Even God Cannot Sink This Ship

Titanic

This is a reflection on the Mass readings of the day.


There are many forms of sin. They all hinder us from following the Lord’s Great Commandment, whereby we love God above all things, and our neighbor as ourselves. (cf. Mk. 12:30-31)

Laziness keeps us from making effort to spend time with God in prayer, and serve neighbor. Gluttony turns our focus on our own pleasure–to the point of self-harm–and away from love. Lust makes objects of other human beings, and desecrates something set up by God as sacred.

Still, upon the discovery of the wonder of Christ, when one truly experiences Him, we see how suddenly these sins don’t seem so attractive anymore–they are cast aside in favor of Christ. We see, for example, how Zacchaeus the tax collector of a moment leaves his life of greed to follow Jesus, when Jesus comes to eat in his house (cf. Lk. 19:1-10).

An experience of Christ, for the sinner, is like the experience of finding that fullness of happiness that has been the object of a vain, frustrating search in all the wrong, empty places.

One of the seven capital sins, however, is actually exacerbated by an experience of Christ: The sin of Pride. Jesus’ call to obey God and sacrifice for others challenges the heart of stubborn Pride, which seeks autonomy and willful self-governance at all costs.

Thus, in today’s Gospel passages, we see tax collectors and other sinners repenting at the preaching of John the Baptist and Jesus’ preaching, but the Pharisees–whose only sin seems to be that of Pride–stubbornly and tragically resisting faith in Christ, resisting the key to their own temporal and eternal happiness.

In the first reading, too, the sin for which God sharply corrects His people is precisely that sin by which they refuse to be corrected–the sin of Pride. His remedy in the case of the Pride in the midst of His people is to remove the proud–we do not hear of conversion of their hearts.

Over and over again in Scripture, Old and New Testaments, we see Pride ending in tragedy, which becomes eternal: The tragic decision not to listen to God, or be corrected by Him, or obey Him; in the proud, we see a failure in God’s efforts to convert them.

The scary thing about Pride: It is also the most subtle sin. It seeps slowly into all of us, almost imperceptibly. By nature we want to feel powerful and superior, and so we snap up any opportunity to feel more this way.

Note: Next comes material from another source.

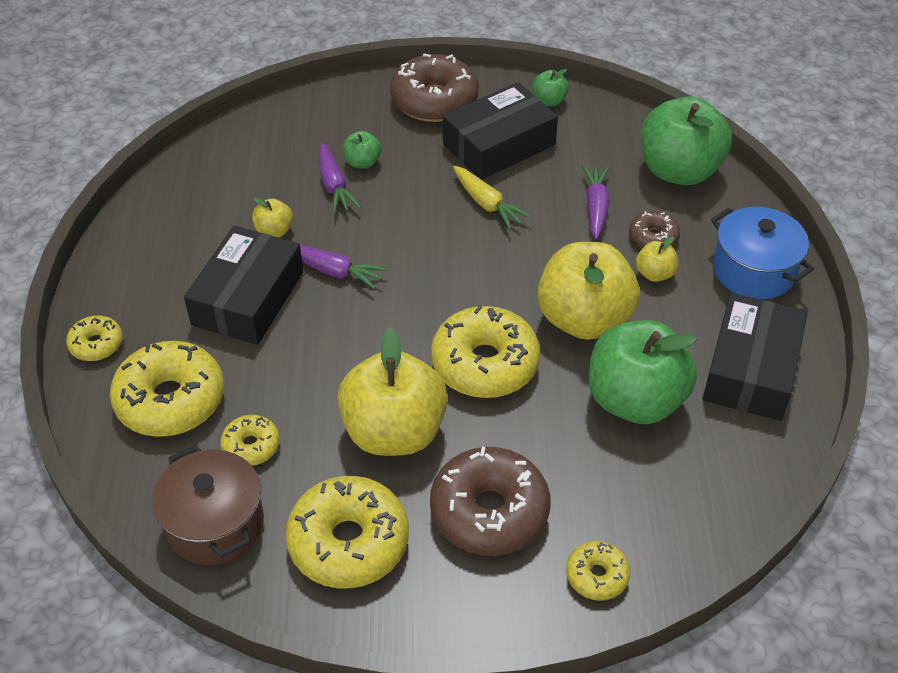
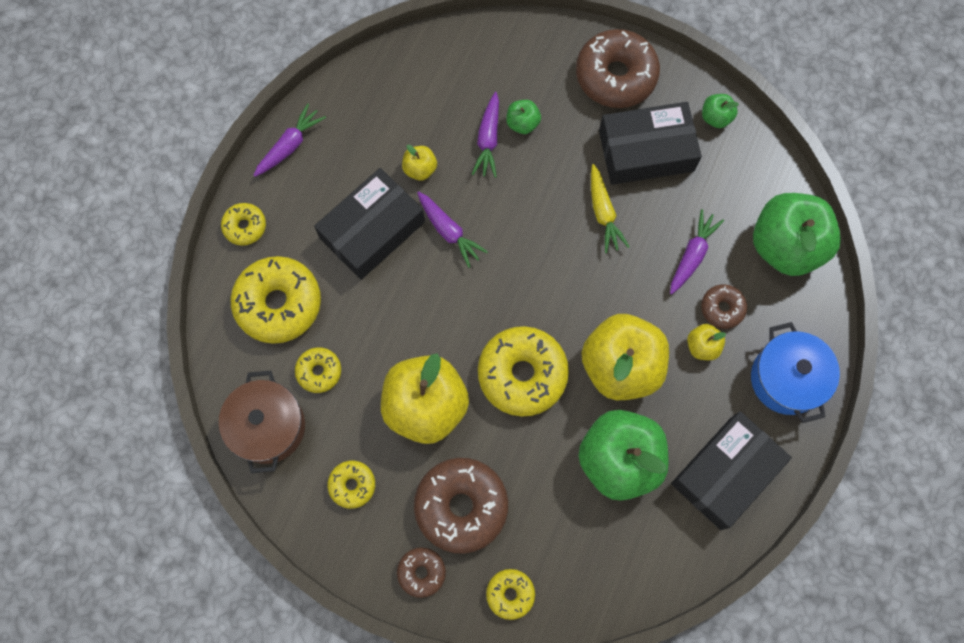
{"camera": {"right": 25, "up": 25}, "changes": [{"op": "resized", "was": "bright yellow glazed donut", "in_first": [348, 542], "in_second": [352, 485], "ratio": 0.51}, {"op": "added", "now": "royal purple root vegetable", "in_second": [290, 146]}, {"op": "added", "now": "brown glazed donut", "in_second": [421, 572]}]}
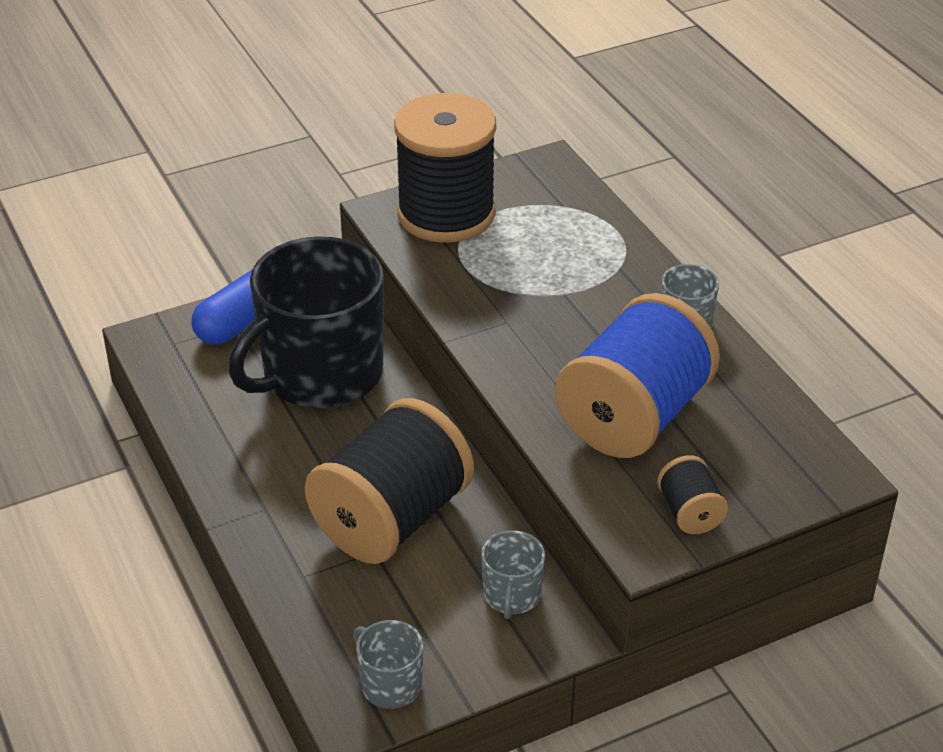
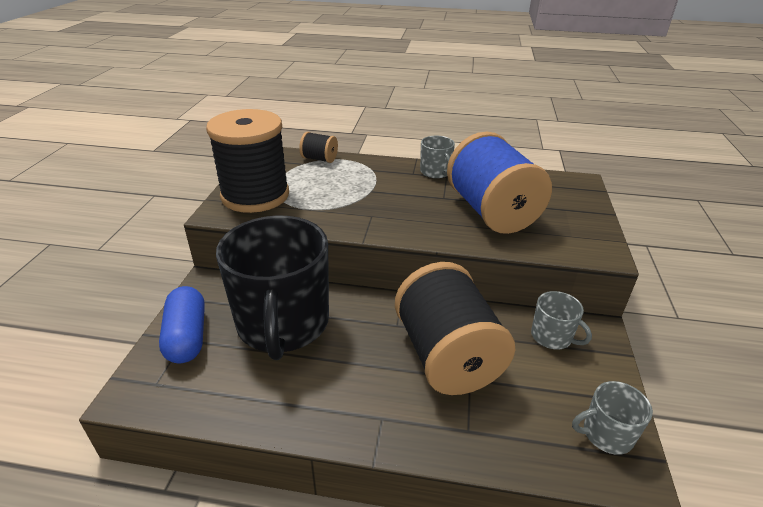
{"camera": {"right": -55, "up": -5}, "changes": [{"op": "moved", "was": "jet-black reel of thread", "in_first": [690, 513], "in_second": [319, 159]}]}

But, God is the ally of His own. Those who ask Him for humility are not denied the gift–and protection of the gift. Sometimes God lovingly lays low those He loves to answer their plea to protect their humility, to protect them in His grace.

It is wise not to yield to the temptation to dream about feeling almighty, like the great entrepreneurs, the great barons of business, those seen by the world as the great achievers. Their belief in their greatness and their lasting-power is a mirage. Rather, we must be ready to accept continual course correction from Our Lord, and find our greatness in submitting to His glorious laws of love.

Ideas for conversation with the Lord: Ask Jesus to grant you the precious gift that His mother possessed, seemingly effortlessly: Graceful humility, by which one is profoundly joyful and grateful because of the exaltation involved in being called to a loving relationship with Him. Ask Him to protect you from the sin of Pride, which tempts with its promise of autonomy, but in the end brings only denigration and emptiness.